Enable init for daemon cases, remove event profiler code (#1035)

briancoutinho · facebook-github-bot · commit 3c3fa42e3d02 · 2025-02-07T18:19:27.000-08:00
Summary: Pull Request resolved: #1035 Cleans up the initialization for kineto * The current method to init kineto for CUDA builds is to add a callback on CUDA context. But this leads to CUPTI being enabled right from the start. * For the case where profiling daemon is enabled (dynolog), this PR initialized the profiler and config loader always, for both CPU and CUDA builds. This should be safe to do as kineto_init now happens when torch is imported. * Still leaving the CUPTI callback approach above for non dynolog/daemon use cases, this leaves behavior inside Meta unchanged. * Let's start cleaning up Even profiler. From here on is offiically turned off. Will start nuking the files soon. Reviewed By: sanrise Differential Revision: D69285243 fbshipit-source-id: bd04c4837da479599db978178849e121f2a90af1
diff --git a/libkineto/src/init.cpp b/libkineto/src/init.cpp
@@ -36,9 +36,10 @@ namespace KINETO_NAMESPACE {
 #if __linux__ || defined(HAS_CUPTI)
 static bool initialized = false;
 
-static void initProfilersCPU() {
+static void initProfilers() {
   if (!initialized) {
     libkineto::api().initProfilerIfRegistered();
+    libkineto::api().configLoader().initBaseConfig();
     initialized = true;
     VLOG(0) << "libkineto profilers activated";
   }
@@ -47,11 +48,6 @@ static void initProfilersCPU() {
 #endif // __linux__ || defined(HAS_CUPTI)
 
 #ifdef HAS_CUPTI
-static std::mutex& initEventMutex() {
-  static std::mutex initMutex_;
-  return initMutex_;
-}
-
 bool enableEventProfiler() {
   if (getenv("KINETO_ENABLE_EVENT_PROFILER") != nullptr) {
     return true;
@@ -60,28 +56,15 @@ bool enableEventProfiler() {
   }
 }
 
-static void initProfilers(
+static void initProfilersCallback(
     CUpti_CallbackDomain /*domain*/,
     CUpti_CallbackId /*cbid*/,
-    const CUpti_CallbackData* cbInfo) {
+    const CUpti_CallbackData* /*cbInfo*/) {
   VLOG(0) << "CUDA Context created";
-  initProfilersCPU();
+  initProfilers();
 
-  if (!enableEventProfiler()) {
-    VLOG(0) << "Kineto EventProfiler disabled, skipping start";
-    return;
-  } else {
-    std::lock_guard<std::mutex> lock(initEventMutex());
-    CUpti_ResourceData* d = (CUpti_ResourceData*)cbInfo;
-    CUcontext ctx = d->context;
-    ConfigLoader& config_loader = libkineto::api().configLoader();
-    config_loader.initBaseConfig();
-    auto config = config_loader.getConfigCopy();
-    if (config->eventProfilerEnabled()) {
-      // This function needs to be called under lock.

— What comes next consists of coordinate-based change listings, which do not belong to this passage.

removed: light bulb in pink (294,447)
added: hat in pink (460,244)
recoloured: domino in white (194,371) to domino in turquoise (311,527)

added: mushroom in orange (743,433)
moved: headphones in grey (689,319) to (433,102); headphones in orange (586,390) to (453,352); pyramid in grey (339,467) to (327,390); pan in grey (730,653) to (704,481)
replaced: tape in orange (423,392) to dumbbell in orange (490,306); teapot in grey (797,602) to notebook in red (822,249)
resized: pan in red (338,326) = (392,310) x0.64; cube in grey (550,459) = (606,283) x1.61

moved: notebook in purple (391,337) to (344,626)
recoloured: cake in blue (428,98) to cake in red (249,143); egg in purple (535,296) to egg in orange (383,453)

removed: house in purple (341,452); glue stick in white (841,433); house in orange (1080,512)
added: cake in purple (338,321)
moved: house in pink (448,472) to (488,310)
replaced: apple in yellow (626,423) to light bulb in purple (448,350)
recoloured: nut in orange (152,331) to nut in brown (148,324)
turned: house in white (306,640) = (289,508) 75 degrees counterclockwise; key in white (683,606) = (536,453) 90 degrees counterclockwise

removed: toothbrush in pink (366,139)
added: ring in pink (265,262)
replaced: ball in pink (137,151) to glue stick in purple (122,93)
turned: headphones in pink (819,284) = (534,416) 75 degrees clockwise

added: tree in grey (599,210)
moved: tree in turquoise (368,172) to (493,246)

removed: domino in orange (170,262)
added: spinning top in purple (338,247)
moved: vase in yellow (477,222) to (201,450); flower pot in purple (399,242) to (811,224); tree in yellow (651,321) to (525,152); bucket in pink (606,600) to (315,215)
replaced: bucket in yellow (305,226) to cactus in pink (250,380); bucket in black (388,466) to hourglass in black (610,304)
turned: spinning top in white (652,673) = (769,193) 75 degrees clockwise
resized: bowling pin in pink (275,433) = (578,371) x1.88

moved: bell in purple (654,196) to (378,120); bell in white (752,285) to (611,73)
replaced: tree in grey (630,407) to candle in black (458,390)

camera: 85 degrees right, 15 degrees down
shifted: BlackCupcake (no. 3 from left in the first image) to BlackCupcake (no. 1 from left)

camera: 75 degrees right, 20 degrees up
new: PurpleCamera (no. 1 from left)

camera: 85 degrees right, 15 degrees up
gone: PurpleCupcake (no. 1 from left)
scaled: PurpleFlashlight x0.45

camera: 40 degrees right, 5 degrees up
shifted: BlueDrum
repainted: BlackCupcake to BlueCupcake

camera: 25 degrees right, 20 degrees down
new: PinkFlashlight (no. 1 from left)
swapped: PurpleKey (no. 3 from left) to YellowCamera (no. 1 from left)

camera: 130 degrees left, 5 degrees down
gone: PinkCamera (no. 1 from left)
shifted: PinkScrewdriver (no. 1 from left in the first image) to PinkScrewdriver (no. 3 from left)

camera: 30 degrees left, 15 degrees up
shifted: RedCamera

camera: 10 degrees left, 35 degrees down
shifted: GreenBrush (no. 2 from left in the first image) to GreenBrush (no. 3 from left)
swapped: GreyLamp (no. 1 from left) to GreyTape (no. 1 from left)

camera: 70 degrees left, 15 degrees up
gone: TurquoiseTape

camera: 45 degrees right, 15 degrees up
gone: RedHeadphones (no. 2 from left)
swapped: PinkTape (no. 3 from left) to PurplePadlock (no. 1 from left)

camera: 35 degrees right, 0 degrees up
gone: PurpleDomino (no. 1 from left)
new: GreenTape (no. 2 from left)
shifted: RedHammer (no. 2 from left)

-      EventProfilerController::start(ctx, config_loader);
-      LOG(INFO) << "Kineto EventProfiler started";
-    }
+  if (enableEventProfiler()) {
+    LOG(WARNING) << "Event Profiler is no longer supported in kineto";
   }
 }
 
@@ -98,17 +81,39 @@ static bool shouldPreloadCuptiInstrumentation() {
 #endif
 }
 
-static void stopProfiler(
-    CUpti_CallbackDomain /*domain*/,
-    CUpti_CallbackId /*cbid*/,
-    const CUpti_CallbackData* cbInfo) {
-  VLOG(0) << "CUDA Context destroyed";
-  std::lock_guard<std::mutex> lock(initEventMutex());
-  CUpti_ResourceData* d = (CUpti_ResourceData*)cbInfo;
-  CUcontext ctx = d->context;
-  // This function needs to be called under lock.
-  EventProfilerController::stopIfEnabled(ctx);
-  LOG(INFO) << "Kineto EventProfiler stopped";
+bool setupCuptiInitCallback(bool logOnError) {
+  // libcupti will be lazily loaded on this call.
+  // If it is not available (e.g. CUDA is not installed),
+  // then this call will return an error and we just abort init.
+  auto cbapi = CuptiCallbackApi::singleton();
+  cbapi->initCallbackApi();
+
+  bool status = false;
+
+  if (cbapi->initSuccess()) {
+    const CUpti_CallbackDomain domain = CUPTI_CB_DOMAIN_RESOURCE;
+    status = cbapi->registerCallback(
+        domain,
+        CuptiCallbackApi::RESOURCE_CONTEXT_CREATED,
+        initProfilersCallback);
+    if (status) {
+      status = cbapi->enableCallback(
+          domain, CuptiCallbackApi::RESOURCE_CONTEXT_CREATED);
+    }
+  }
+
+  if (!cbapi->initSuccess() || !status) {
+    if (logOnError) {
+      CUPTI_CALL(cbapi->getCuptiStatus());
+      LOG(WARNING) << "CUPTI initialization failed - "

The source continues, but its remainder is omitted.